流石は完全無欠の第二王子殿下の婚約者。頭脳、身体能力、立ち居振る舞い、全てにおいて最高レベル。
今日も朝から追いかけてはいるものの、公爵令嬢という最高の味方を手に入れた第二王子殿下は頭脳と身体能力と公爵令嬢のサポートで二人三脚で私から逃げ続け、後をついていくのがやっとだった。
というか、実は既に何度も見失った。
その度に探索魔法で相手の位置を探り、意外と近場でこちらを窺っている第二王子とその姿を微笑ましそうに見守る公爵令嬢の姿を見つけ脱力した。
この魔法、結構魔力使うのに……!
既に今日の魔力は空。私の身体能力では魔法を使わずあの窓によじ登るのは不可能だ。
ってか、公爵令嬢どんな体力してんのよ! ドレスのまま一日中王子の手助けをしながら王宮中をピッタリと伴走し続け、手だけで第二王子の体重支えて二階の窓まで押し上げるとかどんな令嬢だ!! しかも、王子のサポートもあったとはいえ、一瞬で自分も同じ窓から中に入っちゃうし。
見上げれば、二階の窓から建物内に入り込んだ二人は既に三階へと移動して貴賓室から優雅にこちらを窺っているようだ。
ズルいっ、そこ身分差で入れないとこじゃん。
これもう、アレじゃん。
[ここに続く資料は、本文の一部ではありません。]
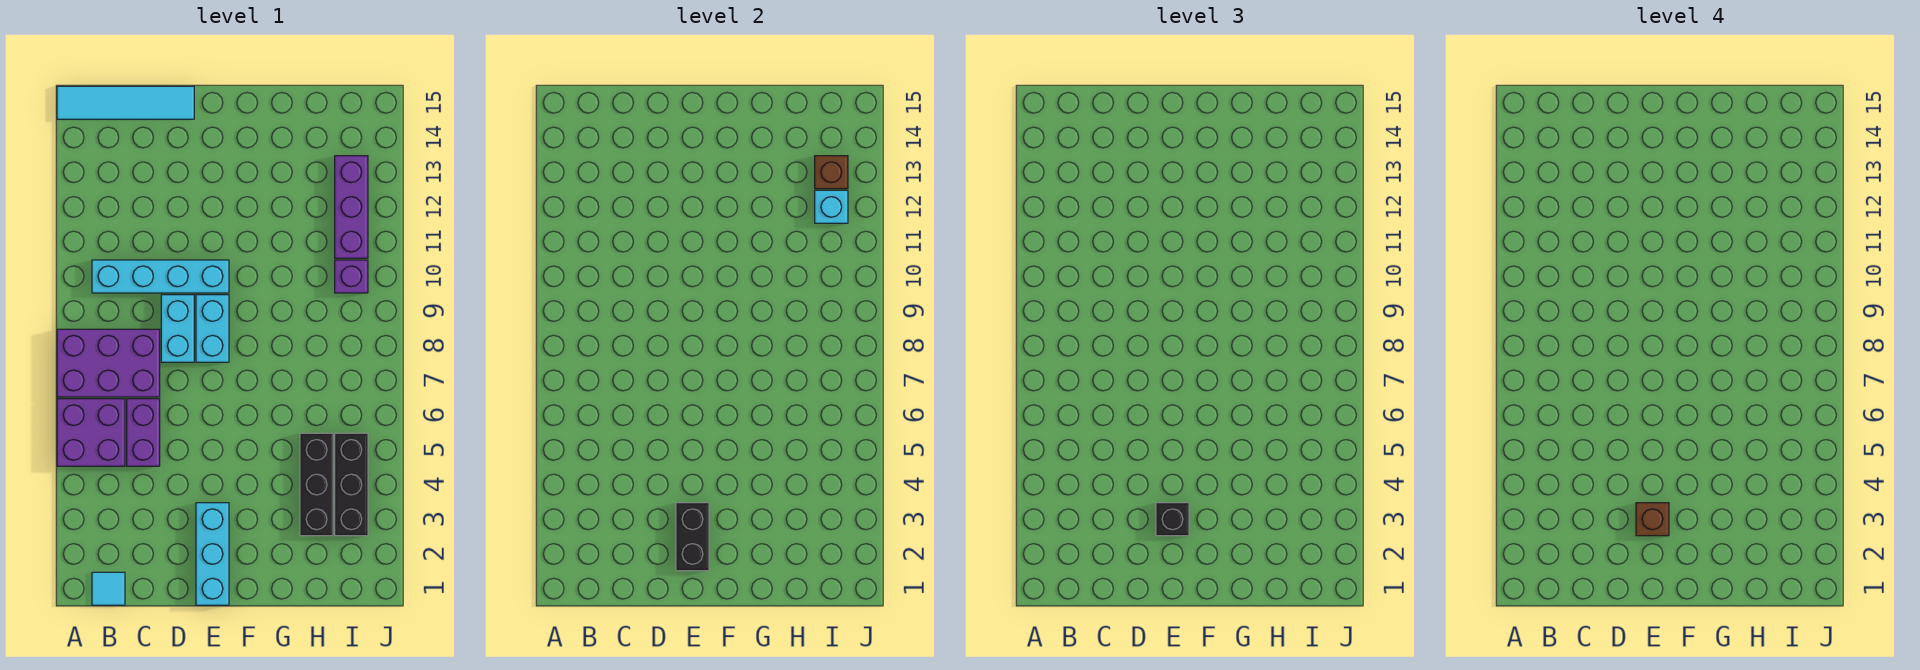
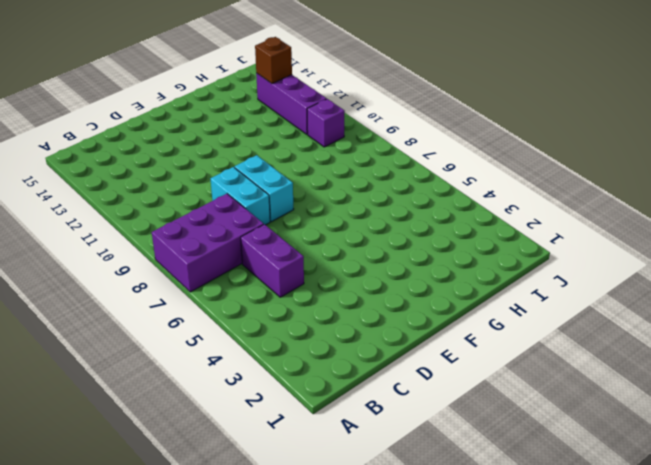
none -> purple brick A5:B6 level 1
none -> cyan tile A15:D15 level 1
none -> cyan tile B1 level 1

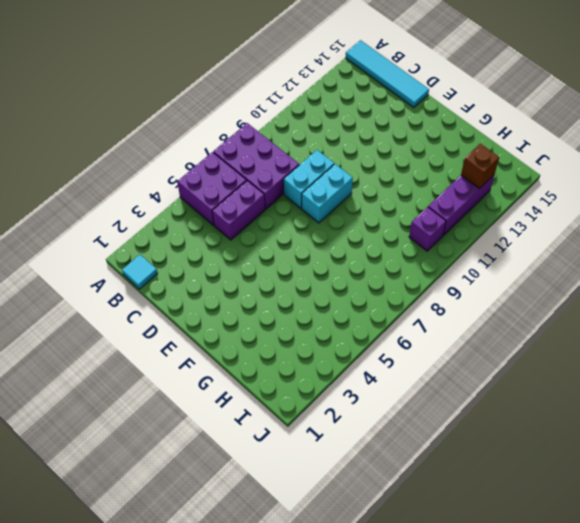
none -> cyan brick B10:E10 level 1
none -> cyan brick E1:E3 level 1
none -> black brick H3:H5 level 1

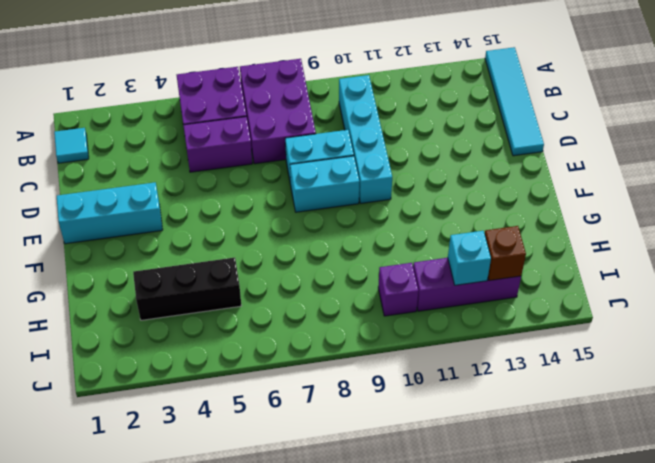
none -> black brick I3:I5 level 1
none -> black brick E2:E3 level 2
none -> black brick E3 level 3

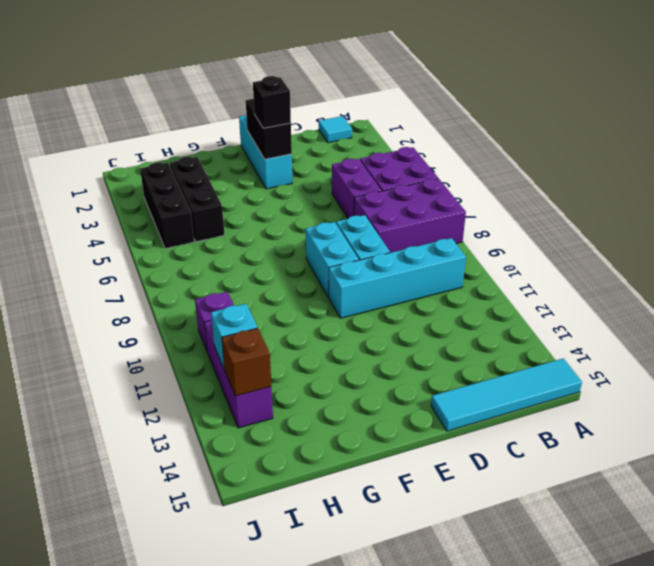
none -> brown brick E3 level 4

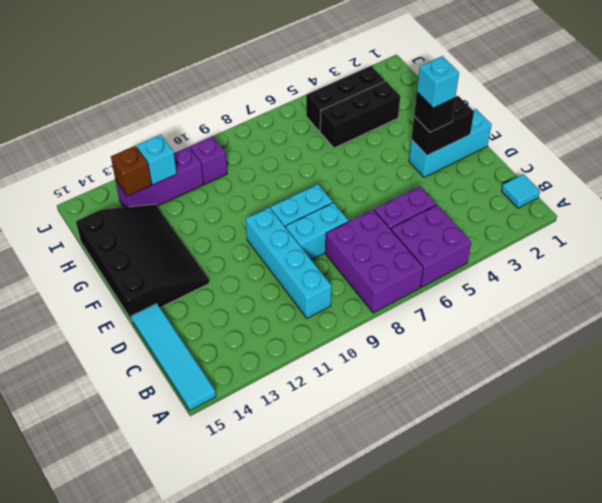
cyan brick E3 level 4 -> brown brick E3 level 4
black slope E13:H15 level 1 top 15 -> none

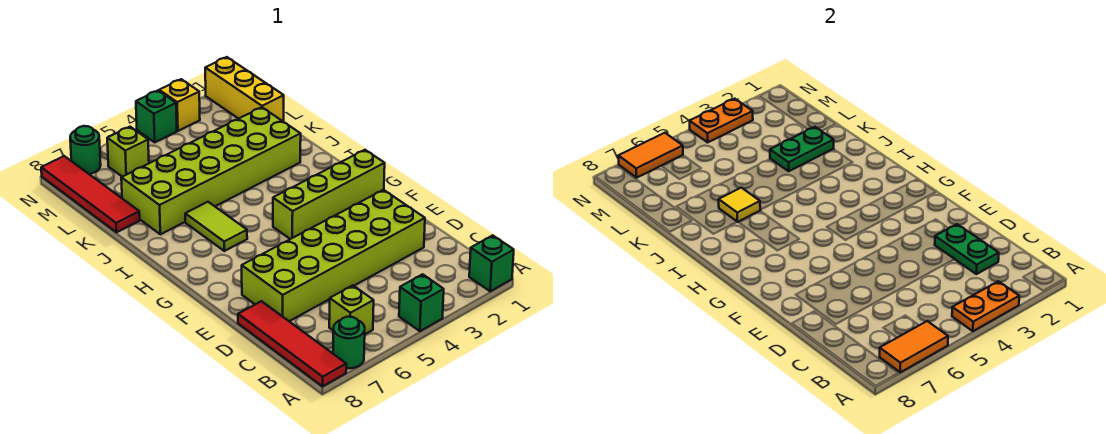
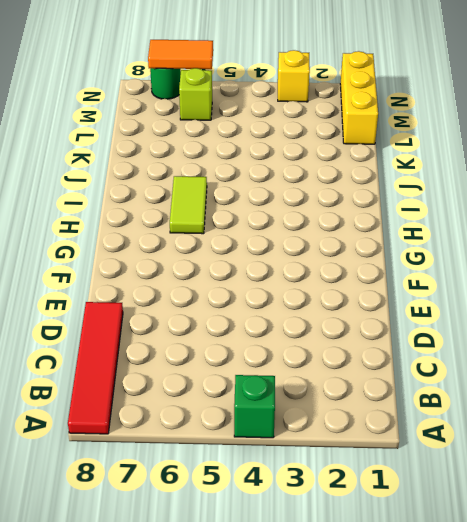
none -> green brick A1 level 1
none -> green round brick A7 level 1
none -> lime brick B6 level 1

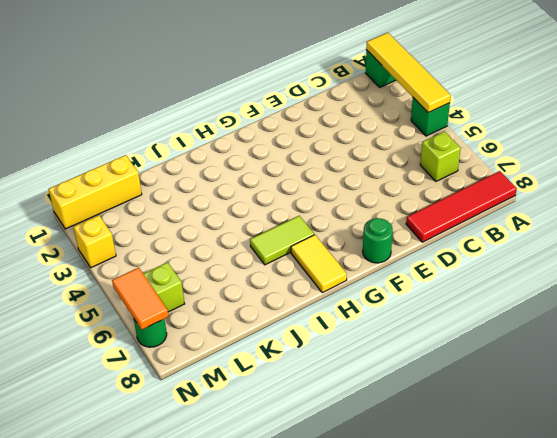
yellow tile A1:A4 level 2 -> orange plate A3:A4 level 2
green round brick F8 level 1 -> green round brick A7 level 1
yellow tile H7:H8 level 1 -> none
none -> lime brick D2:E7 level 1
none -> lime brick G1:G4 level 1
none -> lime brick J2:K7 level 1

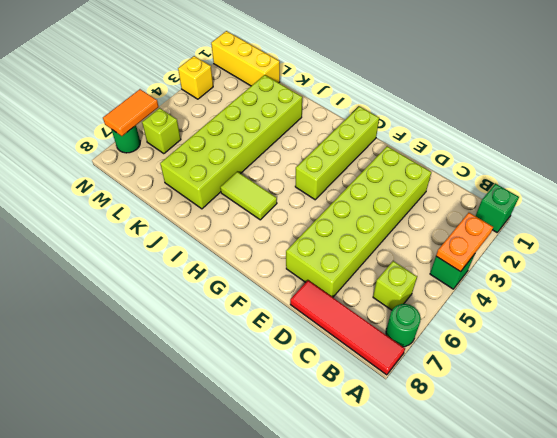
none -> red tile K8:N8 level 1
none -> green brick N4 level 1
none -> orange tile A6:A7 level 2

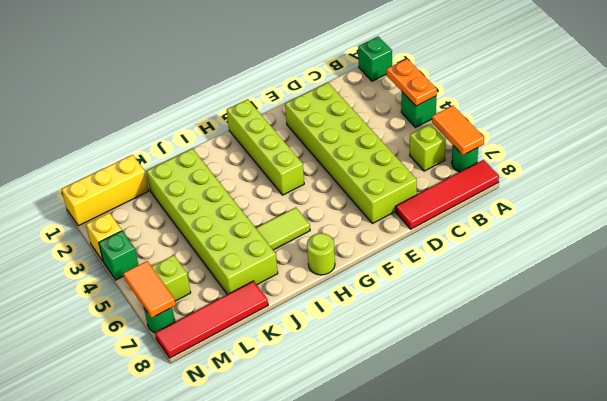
lime round brick H8 level 1 -> none
none -> green plate C2:D2 level 2
none -> yellow tile J6 level 2
none -> green plate K2:K3 level 2

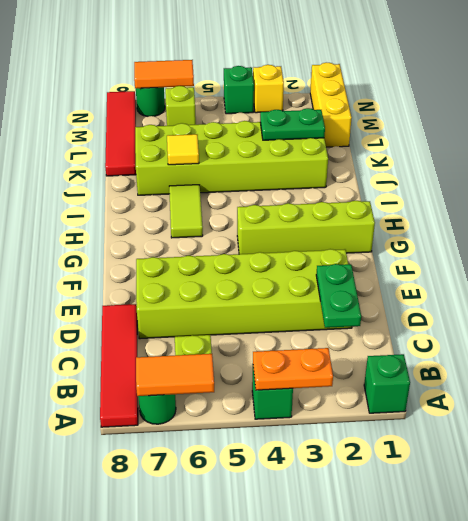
none -> orange plate N3:N4 level 2

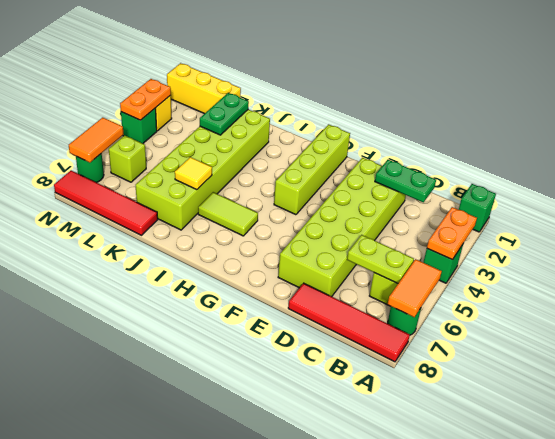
lime plate B6:C6 level 2 -> none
息ぴったりじゃん。
お似合いなんだから、とっとと捕まってよ!!
毎日毎日毎日。
手に手を取って逃げていく婚約者コンビの仲良し逃亡劇に当てられ続け、精神と体力と魔力をゴリゴリ削られ、自分が何をしているのかすら分からなくなってきた頃。
「苦戦しているようだな。私が協力しようか」
そんな風に声をかけられた。
見上げた場所にあったのは。
私が追い続けている第二王子殿下とよく似た顔――でありながら、一切の感情が表に出ず何を考えているのかがまるで分からない無表情な顔。
第一王子殿下、その人だった。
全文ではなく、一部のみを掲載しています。